In 1942, Vidin experienced a flood due to the rising Danube. It was a great tragedy, but Vidin managed to overcome the problem with the flood, the diseases, and famine. Since then, Vidin has been an important military commercial and transport center for 200 years. There are many landmarks that exhibit the glorious past of Vidin: Baba Vida castle, the Vidin Synagogue (deserted after Jewish emigration to Israel), St. Petka church, the Osman Pazvantoglue mosque and library (built by the late Turkish ruler of northwestern Bulgaria in the 18th century), the Krastata Kazarma and St. Dimitar church.
Vidin is currently the poorest city in the EU, but it is a beautiful town with many historic and cultural landmarks. Tourism has experienced a decline except for groups that come along the Danube on cruises, but a visit to Vidin is definitely worth a visit. The people tend to be more hospitable here than in larger cities like Sofia. In Vidin, there is a foreign language school and young people can usually speak English well. In other schools students learn English, too. For elderly people, there is a language academy, usually teaching English or German. There are a lot of Vlachs (Bulgaro-Romanians), so knowing Romanian is always a plus! Many residents work on farms in nearby villages, raise domestic animals, and sow plants, and so this region is famous for its production of food.
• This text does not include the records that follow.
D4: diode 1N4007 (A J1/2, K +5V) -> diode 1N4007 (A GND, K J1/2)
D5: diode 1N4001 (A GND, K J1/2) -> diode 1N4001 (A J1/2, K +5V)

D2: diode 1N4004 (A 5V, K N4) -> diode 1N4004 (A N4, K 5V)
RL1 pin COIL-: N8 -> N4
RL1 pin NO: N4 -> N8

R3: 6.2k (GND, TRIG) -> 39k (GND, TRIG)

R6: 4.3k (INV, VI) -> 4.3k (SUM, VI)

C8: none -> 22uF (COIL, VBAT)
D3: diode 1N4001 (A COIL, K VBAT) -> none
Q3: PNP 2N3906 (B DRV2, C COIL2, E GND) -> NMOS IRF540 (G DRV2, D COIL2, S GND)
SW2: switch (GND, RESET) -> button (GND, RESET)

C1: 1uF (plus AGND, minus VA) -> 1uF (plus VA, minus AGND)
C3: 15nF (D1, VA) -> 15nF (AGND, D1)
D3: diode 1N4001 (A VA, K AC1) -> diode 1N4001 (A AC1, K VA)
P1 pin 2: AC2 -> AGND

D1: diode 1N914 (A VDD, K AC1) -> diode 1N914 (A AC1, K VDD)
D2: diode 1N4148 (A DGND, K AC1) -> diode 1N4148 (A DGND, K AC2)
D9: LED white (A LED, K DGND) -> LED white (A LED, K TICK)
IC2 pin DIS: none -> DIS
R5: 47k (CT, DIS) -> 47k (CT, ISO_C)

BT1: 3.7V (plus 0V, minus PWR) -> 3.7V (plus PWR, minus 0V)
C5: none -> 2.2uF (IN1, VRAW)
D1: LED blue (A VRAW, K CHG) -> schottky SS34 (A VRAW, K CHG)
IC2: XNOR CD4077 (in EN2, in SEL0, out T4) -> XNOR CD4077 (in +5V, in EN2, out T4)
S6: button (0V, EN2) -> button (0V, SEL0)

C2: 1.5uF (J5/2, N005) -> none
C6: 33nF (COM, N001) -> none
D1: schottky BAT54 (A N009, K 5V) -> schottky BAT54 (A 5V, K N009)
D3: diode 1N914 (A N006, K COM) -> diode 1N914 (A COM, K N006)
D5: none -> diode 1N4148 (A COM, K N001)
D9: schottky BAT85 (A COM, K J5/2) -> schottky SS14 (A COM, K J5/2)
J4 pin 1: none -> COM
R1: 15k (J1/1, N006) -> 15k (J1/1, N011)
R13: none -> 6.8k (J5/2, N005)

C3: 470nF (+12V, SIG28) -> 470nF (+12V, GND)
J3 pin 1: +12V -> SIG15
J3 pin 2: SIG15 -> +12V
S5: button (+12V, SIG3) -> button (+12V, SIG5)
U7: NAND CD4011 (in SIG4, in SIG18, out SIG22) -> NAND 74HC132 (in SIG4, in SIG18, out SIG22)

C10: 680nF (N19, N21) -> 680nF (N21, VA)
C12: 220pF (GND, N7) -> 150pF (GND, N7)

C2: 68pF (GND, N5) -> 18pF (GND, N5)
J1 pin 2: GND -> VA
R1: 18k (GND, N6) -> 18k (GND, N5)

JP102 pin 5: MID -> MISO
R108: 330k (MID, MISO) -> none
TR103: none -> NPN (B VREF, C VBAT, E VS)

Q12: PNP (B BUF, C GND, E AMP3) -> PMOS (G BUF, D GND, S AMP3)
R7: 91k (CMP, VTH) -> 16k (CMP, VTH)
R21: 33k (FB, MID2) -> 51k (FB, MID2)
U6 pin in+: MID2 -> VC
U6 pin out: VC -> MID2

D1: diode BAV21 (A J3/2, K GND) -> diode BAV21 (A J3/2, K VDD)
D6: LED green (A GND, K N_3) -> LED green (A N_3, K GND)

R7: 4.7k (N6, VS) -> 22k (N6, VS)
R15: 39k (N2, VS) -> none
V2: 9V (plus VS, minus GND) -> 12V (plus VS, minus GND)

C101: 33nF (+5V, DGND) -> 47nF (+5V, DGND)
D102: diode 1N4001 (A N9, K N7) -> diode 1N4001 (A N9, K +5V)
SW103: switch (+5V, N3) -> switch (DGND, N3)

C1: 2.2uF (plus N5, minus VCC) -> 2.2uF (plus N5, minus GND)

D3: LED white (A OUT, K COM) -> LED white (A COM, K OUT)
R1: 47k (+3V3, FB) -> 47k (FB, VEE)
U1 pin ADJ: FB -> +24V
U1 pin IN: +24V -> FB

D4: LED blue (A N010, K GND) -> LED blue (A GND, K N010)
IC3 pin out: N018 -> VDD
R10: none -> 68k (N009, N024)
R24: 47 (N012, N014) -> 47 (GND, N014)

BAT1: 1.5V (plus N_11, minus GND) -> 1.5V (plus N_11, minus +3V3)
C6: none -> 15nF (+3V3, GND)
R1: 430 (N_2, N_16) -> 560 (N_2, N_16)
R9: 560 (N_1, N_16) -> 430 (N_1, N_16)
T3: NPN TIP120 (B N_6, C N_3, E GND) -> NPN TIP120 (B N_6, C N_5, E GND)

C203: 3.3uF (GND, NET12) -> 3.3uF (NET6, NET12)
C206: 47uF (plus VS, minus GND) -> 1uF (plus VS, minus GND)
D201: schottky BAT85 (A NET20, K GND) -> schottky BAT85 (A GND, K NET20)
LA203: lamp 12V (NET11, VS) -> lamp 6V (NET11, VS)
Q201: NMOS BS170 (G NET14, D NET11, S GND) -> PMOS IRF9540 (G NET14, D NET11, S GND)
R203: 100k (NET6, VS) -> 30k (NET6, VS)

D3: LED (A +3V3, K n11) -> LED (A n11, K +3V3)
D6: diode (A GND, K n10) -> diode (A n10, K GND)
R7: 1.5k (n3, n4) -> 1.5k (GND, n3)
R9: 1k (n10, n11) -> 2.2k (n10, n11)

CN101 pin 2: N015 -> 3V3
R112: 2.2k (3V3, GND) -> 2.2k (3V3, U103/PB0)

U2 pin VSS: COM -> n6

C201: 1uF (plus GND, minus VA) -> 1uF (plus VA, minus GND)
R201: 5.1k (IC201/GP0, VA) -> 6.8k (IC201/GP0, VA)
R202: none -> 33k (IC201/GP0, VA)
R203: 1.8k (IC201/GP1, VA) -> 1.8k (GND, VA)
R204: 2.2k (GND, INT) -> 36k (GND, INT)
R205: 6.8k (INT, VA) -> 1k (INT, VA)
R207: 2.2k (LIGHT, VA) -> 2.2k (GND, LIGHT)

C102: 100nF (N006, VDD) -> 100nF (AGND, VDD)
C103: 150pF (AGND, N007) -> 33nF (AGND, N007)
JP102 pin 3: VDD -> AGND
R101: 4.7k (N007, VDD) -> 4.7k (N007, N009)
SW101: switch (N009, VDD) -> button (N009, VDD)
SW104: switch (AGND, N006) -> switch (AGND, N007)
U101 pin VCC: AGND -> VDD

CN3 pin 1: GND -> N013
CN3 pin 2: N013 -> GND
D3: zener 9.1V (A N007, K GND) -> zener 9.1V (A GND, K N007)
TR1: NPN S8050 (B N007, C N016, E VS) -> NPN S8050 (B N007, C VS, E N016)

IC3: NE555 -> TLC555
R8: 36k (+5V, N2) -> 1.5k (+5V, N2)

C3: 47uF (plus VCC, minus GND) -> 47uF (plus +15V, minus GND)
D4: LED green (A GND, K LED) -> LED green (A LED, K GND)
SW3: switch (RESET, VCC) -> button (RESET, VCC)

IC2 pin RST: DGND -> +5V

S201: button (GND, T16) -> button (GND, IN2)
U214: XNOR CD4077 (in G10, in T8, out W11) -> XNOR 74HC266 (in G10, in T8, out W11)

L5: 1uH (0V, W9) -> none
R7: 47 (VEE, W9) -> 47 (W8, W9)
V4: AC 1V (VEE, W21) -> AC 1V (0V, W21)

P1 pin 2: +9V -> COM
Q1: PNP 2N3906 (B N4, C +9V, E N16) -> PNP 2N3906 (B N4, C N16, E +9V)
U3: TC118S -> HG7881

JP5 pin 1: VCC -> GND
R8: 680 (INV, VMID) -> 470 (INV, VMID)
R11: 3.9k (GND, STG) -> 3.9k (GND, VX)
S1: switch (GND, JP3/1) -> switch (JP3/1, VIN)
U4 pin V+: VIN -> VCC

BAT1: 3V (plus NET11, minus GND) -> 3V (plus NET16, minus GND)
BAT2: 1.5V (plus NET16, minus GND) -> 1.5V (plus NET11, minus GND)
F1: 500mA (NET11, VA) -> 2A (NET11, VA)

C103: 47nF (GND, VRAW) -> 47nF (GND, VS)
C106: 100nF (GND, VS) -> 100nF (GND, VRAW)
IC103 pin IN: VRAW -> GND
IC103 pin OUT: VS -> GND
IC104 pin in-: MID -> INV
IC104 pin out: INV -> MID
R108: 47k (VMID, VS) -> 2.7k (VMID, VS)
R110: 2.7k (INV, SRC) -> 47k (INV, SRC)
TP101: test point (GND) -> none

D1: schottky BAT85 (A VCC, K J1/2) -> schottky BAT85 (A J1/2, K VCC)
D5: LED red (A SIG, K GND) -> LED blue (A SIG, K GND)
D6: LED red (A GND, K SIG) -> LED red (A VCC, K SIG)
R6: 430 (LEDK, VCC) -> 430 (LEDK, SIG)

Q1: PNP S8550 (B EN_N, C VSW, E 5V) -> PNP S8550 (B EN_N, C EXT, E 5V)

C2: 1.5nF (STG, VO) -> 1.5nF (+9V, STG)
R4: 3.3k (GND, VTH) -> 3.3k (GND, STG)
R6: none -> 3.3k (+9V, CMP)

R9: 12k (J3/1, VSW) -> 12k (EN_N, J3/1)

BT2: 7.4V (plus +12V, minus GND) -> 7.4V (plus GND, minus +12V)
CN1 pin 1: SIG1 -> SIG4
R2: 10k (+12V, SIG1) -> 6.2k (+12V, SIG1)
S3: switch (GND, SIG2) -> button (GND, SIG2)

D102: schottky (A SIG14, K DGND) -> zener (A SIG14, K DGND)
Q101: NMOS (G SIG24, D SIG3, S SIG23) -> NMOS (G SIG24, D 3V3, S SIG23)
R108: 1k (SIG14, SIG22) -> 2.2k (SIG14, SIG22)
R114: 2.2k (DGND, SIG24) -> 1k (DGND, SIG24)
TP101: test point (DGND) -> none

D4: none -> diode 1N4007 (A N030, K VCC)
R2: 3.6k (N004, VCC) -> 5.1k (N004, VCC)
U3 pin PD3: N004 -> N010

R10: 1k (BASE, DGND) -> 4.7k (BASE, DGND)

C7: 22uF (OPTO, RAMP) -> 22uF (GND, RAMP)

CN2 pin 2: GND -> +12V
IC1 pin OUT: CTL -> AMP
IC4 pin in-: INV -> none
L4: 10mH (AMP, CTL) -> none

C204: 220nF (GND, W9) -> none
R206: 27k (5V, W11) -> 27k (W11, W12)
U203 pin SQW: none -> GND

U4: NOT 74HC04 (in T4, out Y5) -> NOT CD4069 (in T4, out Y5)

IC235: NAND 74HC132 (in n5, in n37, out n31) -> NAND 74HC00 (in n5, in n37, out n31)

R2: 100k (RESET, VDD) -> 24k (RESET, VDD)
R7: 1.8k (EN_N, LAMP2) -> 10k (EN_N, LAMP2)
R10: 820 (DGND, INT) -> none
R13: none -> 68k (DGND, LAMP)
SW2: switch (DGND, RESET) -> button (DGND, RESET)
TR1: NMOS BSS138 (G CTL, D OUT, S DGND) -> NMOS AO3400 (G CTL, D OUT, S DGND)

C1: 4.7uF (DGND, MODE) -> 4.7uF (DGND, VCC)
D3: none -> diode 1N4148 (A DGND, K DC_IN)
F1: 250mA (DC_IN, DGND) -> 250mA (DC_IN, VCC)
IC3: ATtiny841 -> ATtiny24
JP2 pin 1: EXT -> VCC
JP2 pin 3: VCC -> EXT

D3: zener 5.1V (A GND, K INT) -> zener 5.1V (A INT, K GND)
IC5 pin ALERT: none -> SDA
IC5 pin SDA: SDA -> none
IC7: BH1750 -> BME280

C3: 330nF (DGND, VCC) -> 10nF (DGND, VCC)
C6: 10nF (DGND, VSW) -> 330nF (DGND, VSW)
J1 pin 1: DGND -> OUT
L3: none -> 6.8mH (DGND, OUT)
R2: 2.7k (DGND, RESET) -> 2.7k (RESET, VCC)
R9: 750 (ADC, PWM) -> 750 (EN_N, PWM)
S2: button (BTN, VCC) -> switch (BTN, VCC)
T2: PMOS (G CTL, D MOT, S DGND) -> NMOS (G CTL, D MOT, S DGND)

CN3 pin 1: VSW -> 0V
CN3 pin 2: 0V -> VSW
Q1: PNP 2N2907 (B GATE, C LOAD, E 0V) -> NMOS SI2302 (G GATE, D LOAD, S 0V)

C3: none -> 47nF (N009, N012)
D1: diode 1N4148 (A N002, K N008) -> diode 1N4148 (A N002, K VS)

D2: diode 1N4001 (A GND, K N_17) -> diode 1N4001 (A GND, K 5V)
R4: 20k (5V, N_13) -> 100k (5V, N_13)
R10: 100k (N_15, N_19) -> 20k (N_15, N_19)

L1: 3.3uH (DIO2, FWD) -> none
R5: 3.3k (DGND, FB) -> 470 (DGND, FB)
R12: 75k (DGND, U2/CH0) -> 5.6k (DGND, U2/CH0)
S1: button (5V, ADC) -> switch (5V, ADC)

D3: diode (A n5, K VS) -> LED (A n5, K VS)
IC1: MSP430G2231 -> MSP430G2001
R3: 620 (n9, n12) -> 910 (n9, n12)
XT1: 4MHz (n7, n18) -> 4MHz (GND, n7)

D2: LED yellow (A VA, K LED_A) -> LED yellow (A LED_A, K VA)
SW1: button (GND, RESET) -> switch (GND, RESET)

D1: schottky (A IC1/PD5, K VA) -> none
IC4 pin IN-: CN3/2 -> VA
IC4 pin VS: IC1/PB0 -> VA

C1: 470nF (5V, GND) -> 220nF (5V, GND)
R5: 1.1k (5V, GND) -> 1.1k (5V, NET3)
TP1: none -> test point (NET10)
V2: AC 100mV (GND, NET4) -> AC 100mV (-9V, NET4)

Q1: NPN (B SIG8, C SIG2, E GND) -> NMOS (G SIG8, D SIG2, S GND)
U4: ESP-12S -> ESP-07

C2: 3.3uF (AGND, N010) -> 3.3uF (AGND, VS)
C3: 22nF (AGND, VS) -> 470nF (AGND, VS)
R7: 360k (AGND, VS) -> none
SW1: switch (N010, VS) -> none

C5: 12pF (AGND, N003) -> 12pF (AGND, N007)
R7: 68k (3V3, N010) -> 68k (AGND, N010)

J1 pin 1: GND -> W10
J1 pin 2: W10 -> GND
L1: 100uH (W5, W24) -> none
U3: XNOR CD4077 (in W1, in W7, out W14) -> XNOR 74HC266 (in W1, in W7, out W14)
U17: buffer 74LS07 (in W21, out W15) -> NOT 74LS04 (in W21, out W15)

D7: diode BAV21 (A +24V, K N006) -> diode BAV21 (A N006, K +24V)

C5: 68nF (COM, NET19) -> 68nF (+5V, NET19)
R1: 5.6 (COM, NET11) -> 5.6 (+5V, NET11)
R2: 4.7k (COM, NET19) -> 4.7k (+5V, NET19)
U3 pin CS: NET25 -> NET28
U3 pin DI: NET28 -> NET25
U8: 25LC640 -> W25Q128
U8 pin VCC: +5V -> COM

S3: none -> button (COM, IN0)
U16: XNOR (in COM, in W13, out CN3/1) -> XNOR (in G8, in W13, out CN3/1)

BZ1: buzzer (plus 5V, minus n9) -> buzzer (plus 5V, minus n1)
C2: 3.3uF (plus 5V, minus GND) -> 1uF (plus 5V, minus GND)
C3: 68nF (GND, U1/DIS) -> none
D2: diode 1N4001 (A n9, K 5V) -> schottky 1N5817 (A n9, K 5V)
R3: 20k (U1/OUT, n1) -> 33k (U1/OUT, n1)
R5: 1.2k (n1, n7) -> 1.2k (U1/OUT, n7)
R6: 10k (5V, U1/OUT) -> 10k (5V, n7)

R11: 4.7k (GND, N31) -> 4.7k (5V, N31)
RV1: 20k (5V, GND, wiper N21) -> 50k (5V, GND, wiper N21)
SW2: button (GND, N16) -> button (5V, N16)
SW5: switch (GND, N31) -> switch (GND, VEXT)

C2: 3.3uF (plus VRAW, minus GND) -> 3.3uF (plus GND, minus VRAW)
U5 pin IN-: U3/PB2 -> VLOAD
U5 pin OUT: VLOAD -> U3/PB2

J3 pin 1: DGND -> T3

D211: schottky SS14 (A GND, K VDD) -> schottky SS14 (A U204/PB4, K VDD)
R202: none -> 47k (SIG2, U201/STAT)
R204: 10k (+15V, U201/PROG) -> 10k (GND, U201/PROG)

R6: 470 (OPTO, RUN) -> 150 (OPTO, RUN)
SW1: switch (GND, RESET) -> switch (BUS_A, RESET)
Unfortunately, because of its economic issues, Vidin has many problems. Lack of funds has caused the sidewalks and streets to fall into disrepair, and many buildings are vacant and crumbling. There is no university in the northwest region, so young people mostly move to other cities or countries. There are many stray dogs and cats, but they are usually docile. Air pollution and littering are major issues, despite students’ attempts to clean the town. Vidin is, however, one of the safest cities in Bulgaria.